A reduction in infectious virus progeny was also achievable by knockdown of IVa2 gene expression. However, the fact that IVa2-directed siRNAs silenced not only the IVa2 gene, but also the DNA polymerase and pTP genes, makes it impossible to distinguish whether the main inhibitory effect was caused by blockage of IVa2-mediated viral processes (i.e., activation of late gene expression or DNA packaging), or by inhibition of viral DNA synthesis. The other 2 siRNAs targeting the viral DNA replication machinery (i.e., the pTP and DNA polymerase genes) were among the most effective in inhibiting adenovirus multiplication. This finding does not exclude IVa2-mediated viral processes as potential targets for RNAi-mediated intervention, but clearly establishes adenoviral DNA replication as a key target for the inhibition of adenovirus multiplication.

Combinatorial targeting of different viral transcripts has occasionally been reported to lead to synergistic effects (Chen et al., 2005; ter Brake et al., 2006). In the present study, combinatorial targeting of different adenoviral transcripts did not further decrease virion production. This observation is in accordance with similar findings of Eckstein et al. (2010). It is possible that, in some cases, targeting of 2 distinct transcripts may be redundant. For example, it is conceivable that reducing hexon protein, and also viral genome numbers, is of no additional benefit, because the output of DNA-containing virions will remain unchanged regardless of whether high or low amounts of structural proteins are produced. Nevertheless, synergistic effects are conceivable for other combinations. At least at high siRNA concentrations, competitive effects during lipofection or saturation of RISC are conceivable reasons for the failure to observe synergistic effects.
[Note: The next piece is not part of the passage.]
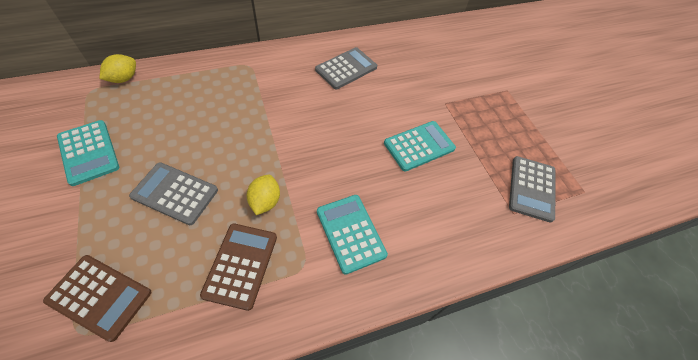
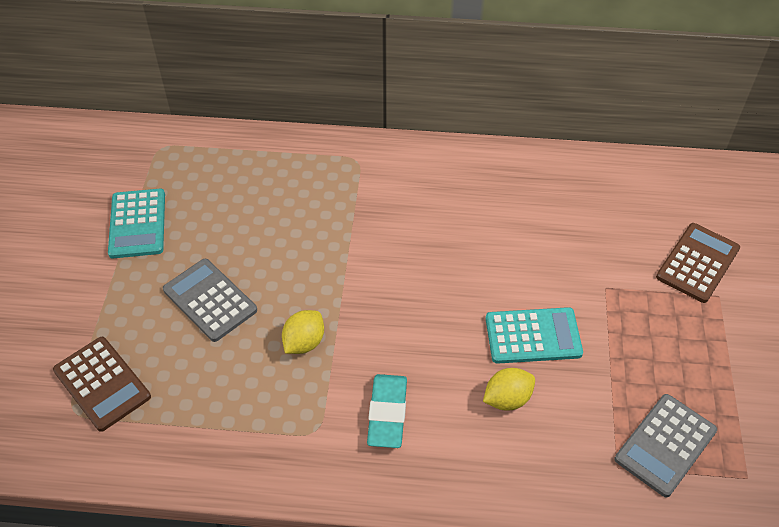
camera: 30 degrees right, 5 degrees down
(124, 79) = (202, 141): yellow lemon -> yellow lemon (507, 399)
(241, 265) = (249, 404): brown calculator -> brown calculator (697, 263)
(346, 69) = (486, 198): grey calculator -> none
(350, 233) = (387, 413): turquoise calculator -> turquoise eraser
To correct for these, we compared the inhibitory effects of combined siRNAs to those of individual siRNAs, and also to individual siRNAs combined with non-targeting negative control siRNA. Throughout these experiments, we maintained a constant concentration of each siRNA, regardless of whether it was combined with another targeting siRNA. However, we did not observe any synergistic effects. The repeatedly observed failure to produce synergistic effects upon combining siRNAs has been suspected to be attributable to the competition between siRNAs for RISC loading (Castanotto et al., 2007; Formstecher et al., 2006; Koller et al., 2006). It is possible that some of the siRNAs employed in the present study were more efficiently incorporated into the RISC, and were therefore able to outcompete the others.

Animal studies will eventually reveal how efficiently the siRNAs selected in this study can inhibit adenovirus multiplication in vivo. Delivery of siRNAs into living organisms is much more challenging than delivery into cells in vitro. However, a number of delivery vehicles have been developed over the past years which have continuously improved the delivery rates in vivo (Rettig and Behlke, 2011), and RNAi has successfully been applied to condemn virus replication in vivo (Arbuthnot, 2010; Haasnoot et al., 2007; Zhou and Rossi, 2011). The results reported here may also help to generate viral vectors for the efficient expression and delivery of anti-adenoviral siRNAs in the form of shRNAs or artificial miRNAs, a potential alternative way of eliciting anti-adenoviral RNAi in infected cells.

Conclusion

Taken together, our data indicate that: (i) highly potent siRNAs are able to inhibit adenovirus multiplication, making them attractive anti-adenoviral drug candidates; (ii) silencing of early adenoviral genes may be more beneficial than silencing of late genes; (iii) silencing of certain early genes can indirectly reduce late gene products more efficiently, or at least as well as, direct silencing of the late genes; (iv) adenoviral infections may be more effectively treated by reduction of adenoviral DNA than by reduction of the proteinaceous components of the virion; (v) the adenoviral DNA replication machinery, and in particular the DNA polymerase gene, constitutes a key target for RNAi-mediated inhibition of adenovirus multiplication; and (vi) silencing of the E1A gene (although less effective than silencing of the DNA polymerase gene in preventing the generation of virus progeny) should not be excluded as a potential strategy, because it may impair virus spread in vivo, by prolonging the survival of infected cells.